Numerous English boxing scribes, over the years, have claimed that Wilde was a flu’ victim that January night against Lee at the London N.S.C. A claim the Leith man rubbished in an interview in the Edinburgh Evening News in February 1922 when “Tancy” pointed out that London bookies had made Wilde a 5-2 favourite before ring action commenced, prompting Lee to ask “when did bookies ever install flu victims as favourites in boxing matches?” Whatever the truth of the matter, Wilde’s manager, Teddy Lewis threw in the towel in round 17 and Scotland had her first ever Lonsdale belt winner. True, Lee’s tenure as British 8 stone Champion only lasted seven months, until 18th October 1915 when he lost it by 16th round stoppage to Plymouth’s Joe Symonds, no disgrace when you consider that veteran of 864 bouts, Jimmy Wilde, nominated Symonds as his hardest opponent ever.

After losing a June 1916 return bout with Jimmy Wilde by 11th round stoppage Lee took time out from boxing for 12 months. A break forced on him, in part, by the sudden death, from flu, of his first wife and mother of his five children. Given such a burden of looking after motherless children in those pre-modern welfare state days, Lee’s subsequent achievements as a Featherweight are commendable.

So, on 5th November 1917 Lee produced his own ring fireworks show by dethroning at the N.S.C in London, rock hard miner from Barnsley, Charlie Hardcastle, with a fourth round uppercut that kayoed the Yorkshire man. “Tancy’s” next British title defence was against Londoner Joe Conn who, being 17 years younger than Lee and a known puncher, was installed as firm betting favourite.

Despite breaking his hand in the 5th round, Conn nearly stopped the Leith based champion in round 12 but he was, in turn, dropped several times and halted in round 17.

However, in his last title defence, on 24th February 1919 against Welshman from Tirphil, Danny Morgan (also 17 years his junior), Lee was, by common consent, hugely fortunate to be adjudged a points winner at the N.S.C. event the British trade paper Boxing commented “there has been a happy ending after all for Lee. Even if everything else had been outraged to secure it…” still, the Leith boxer was now the first Scottish boxer to win a Lonsdale belt outright.

However, in 1920, after losing to England’s Mike Honeyman in a British title fight, and a loss to Frenchman August Grassi in Edinburgh the following year, saw the Leith ring warrior retire.
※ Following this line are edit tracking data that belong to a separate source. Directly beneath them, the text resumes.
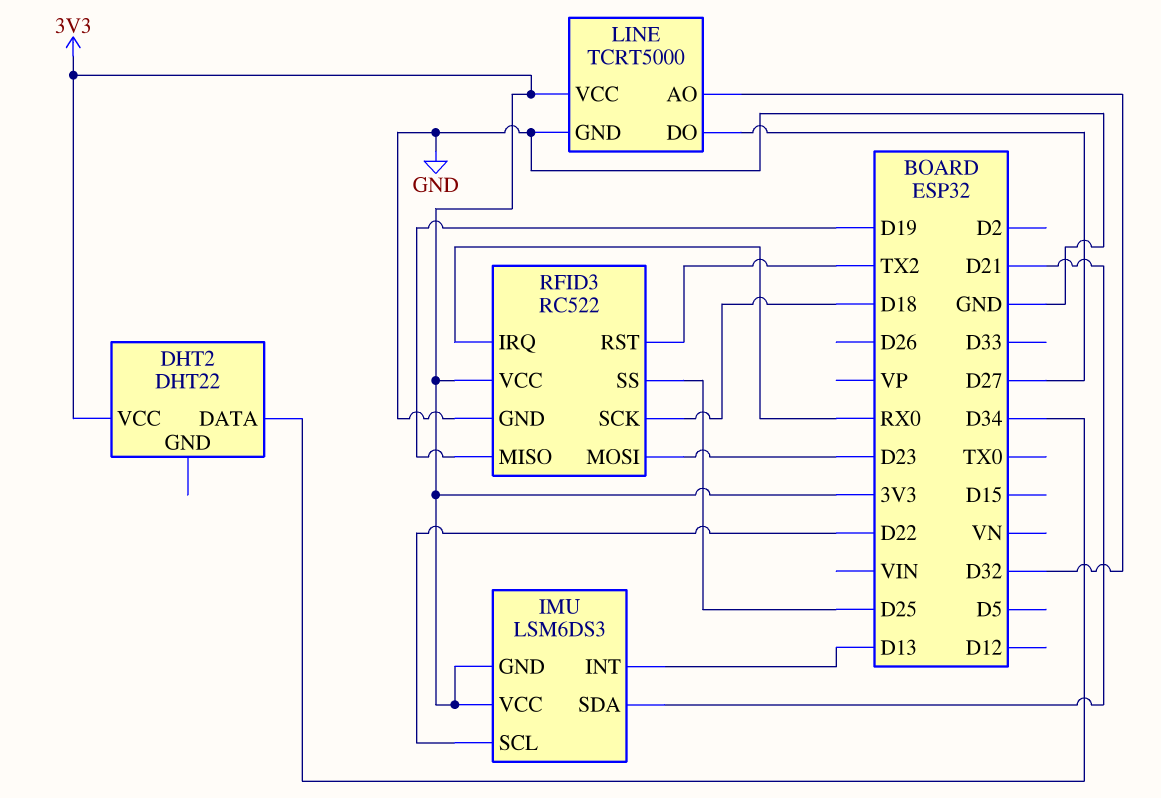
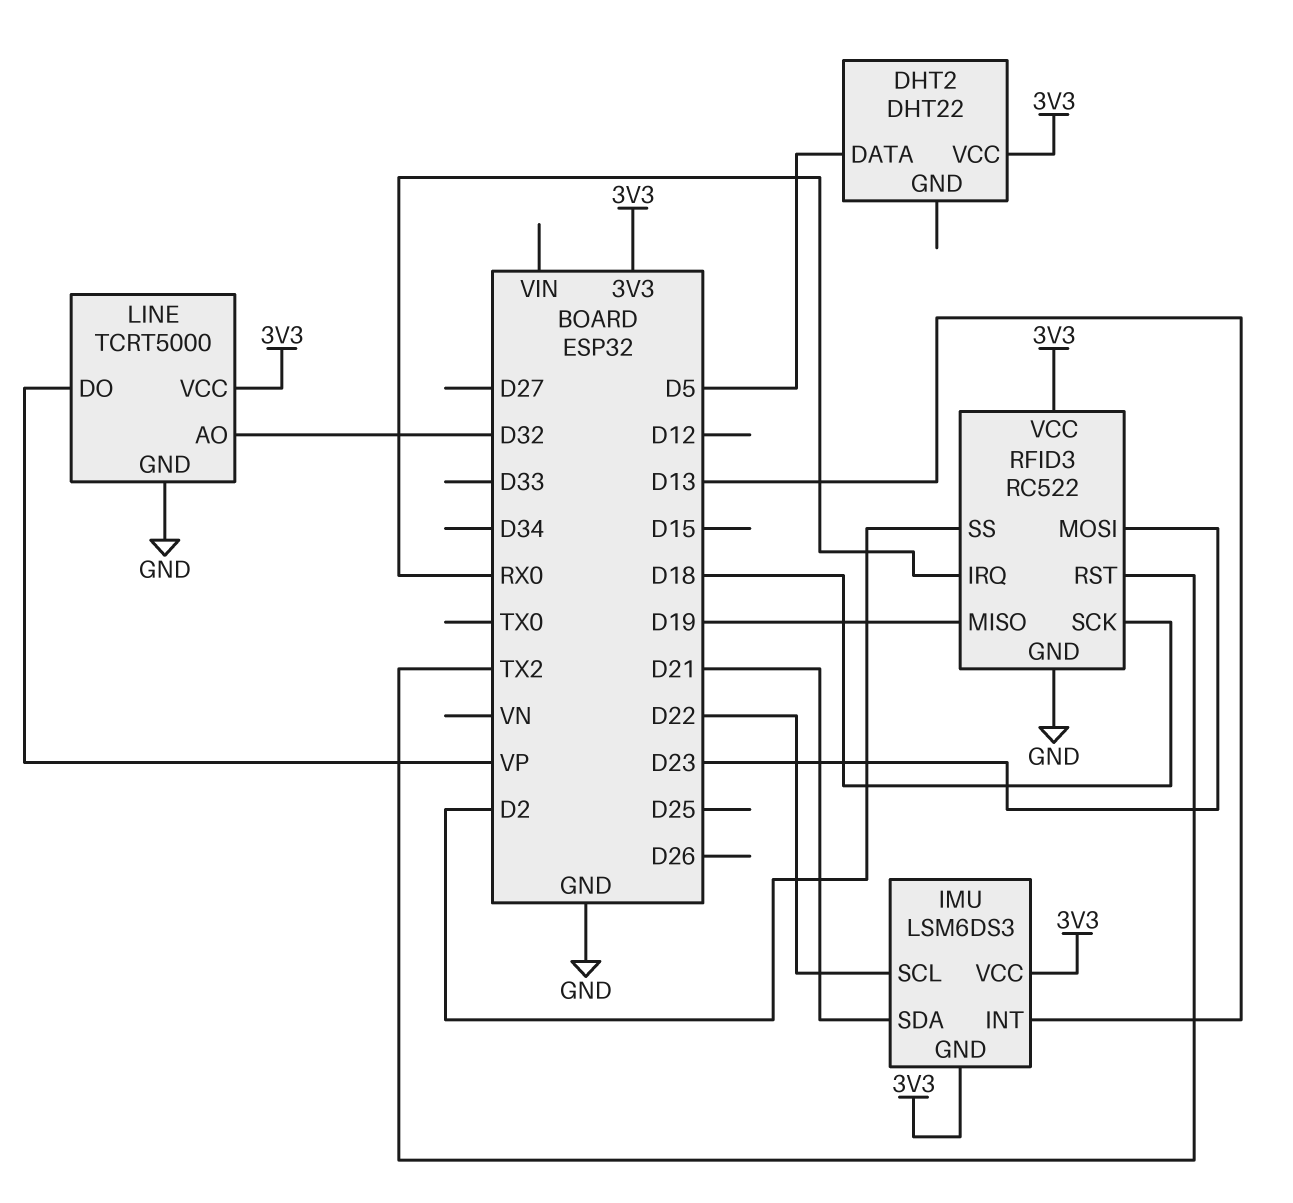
DHT2 pin DATA: D34 -> D5
LINE pin DO: D27 -> VP
RFID3 pin SS: D25 -> D2

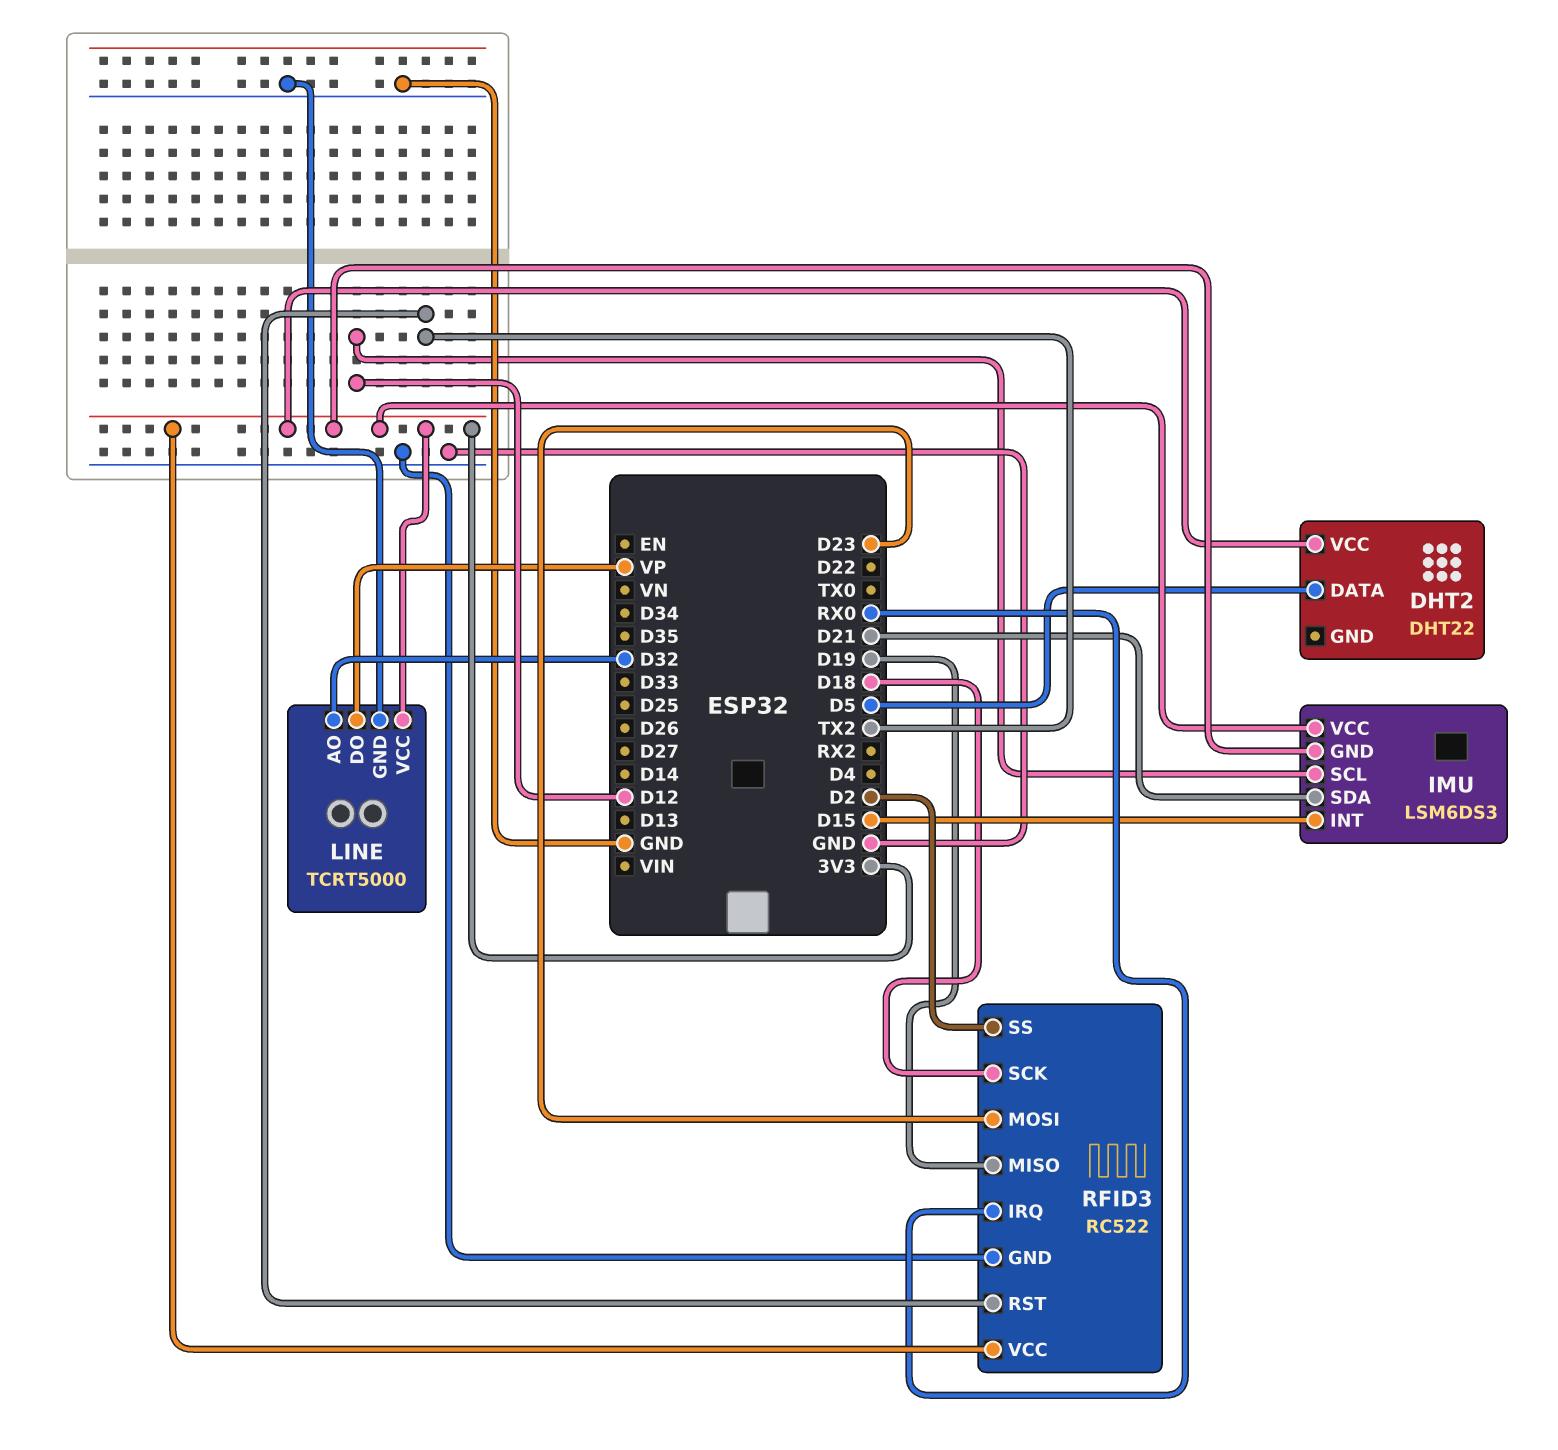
IMU pin INT: D13 -> D15
IMU pin SCL: D22 -> D12

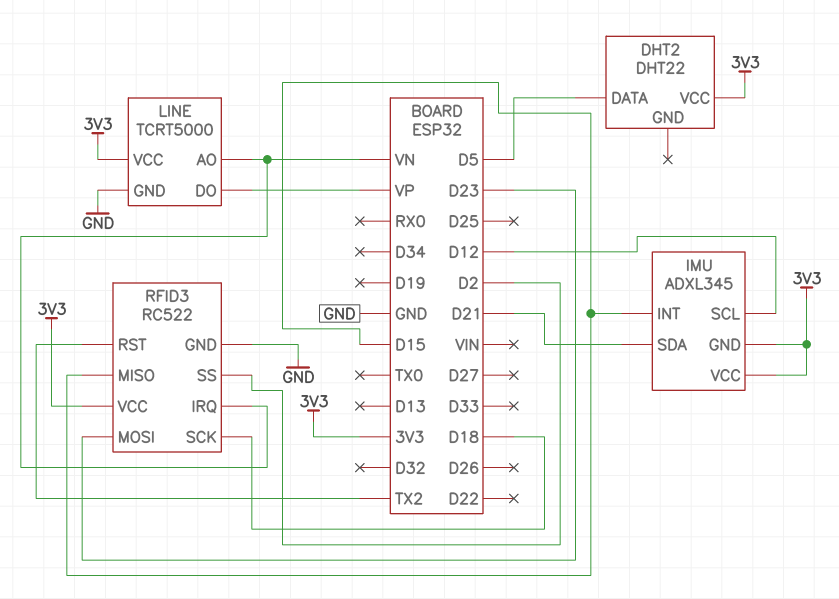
IMU: LSM6DS3 -> ADXL345
LINE pin AO: D32 -> VN
RFID3 pin IRQ: RX0 -> VN
RFID3 pin MISO: D19 -> D15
Until his last ring appearance on 2 April 1926, when he fought one Johnny Seeley to a 10 round draw in Edinburgh, “Tancy” was 44 years old.
Despite becoming a famed ring coach with the Leith Victoria club, tragedy (which had cost lee his wife in 1917) was to ensure there was no happy ending for this most popular of men who counted Sir Harry Lauder among his ringside fans. In 1941, during the Edinburgh wartime blackout, James “Tancy” Lee was mown down by a bus and killed. By bizarre coincidence his two Olympic boxing medal winning nephews (George and James McKenzie) died tragically that same year.

Incidentally, “Tancy” and old Welsh opponent, Jimmy Wilde were reunited in the ring again 20th May 1938, when Wilde was seconding the Glasgow boxer he managed (Frank McCudden), against southpaw ex-world Featherweight Champion from Cincinnati, Freddie Miller, at Edinburgh’s Waverley market. Lee seconded Miller to a 12 round points win over Glasgow’s McCudden after old adversaries Jimmy Wilde and Lee were introduced into the ring before the fight.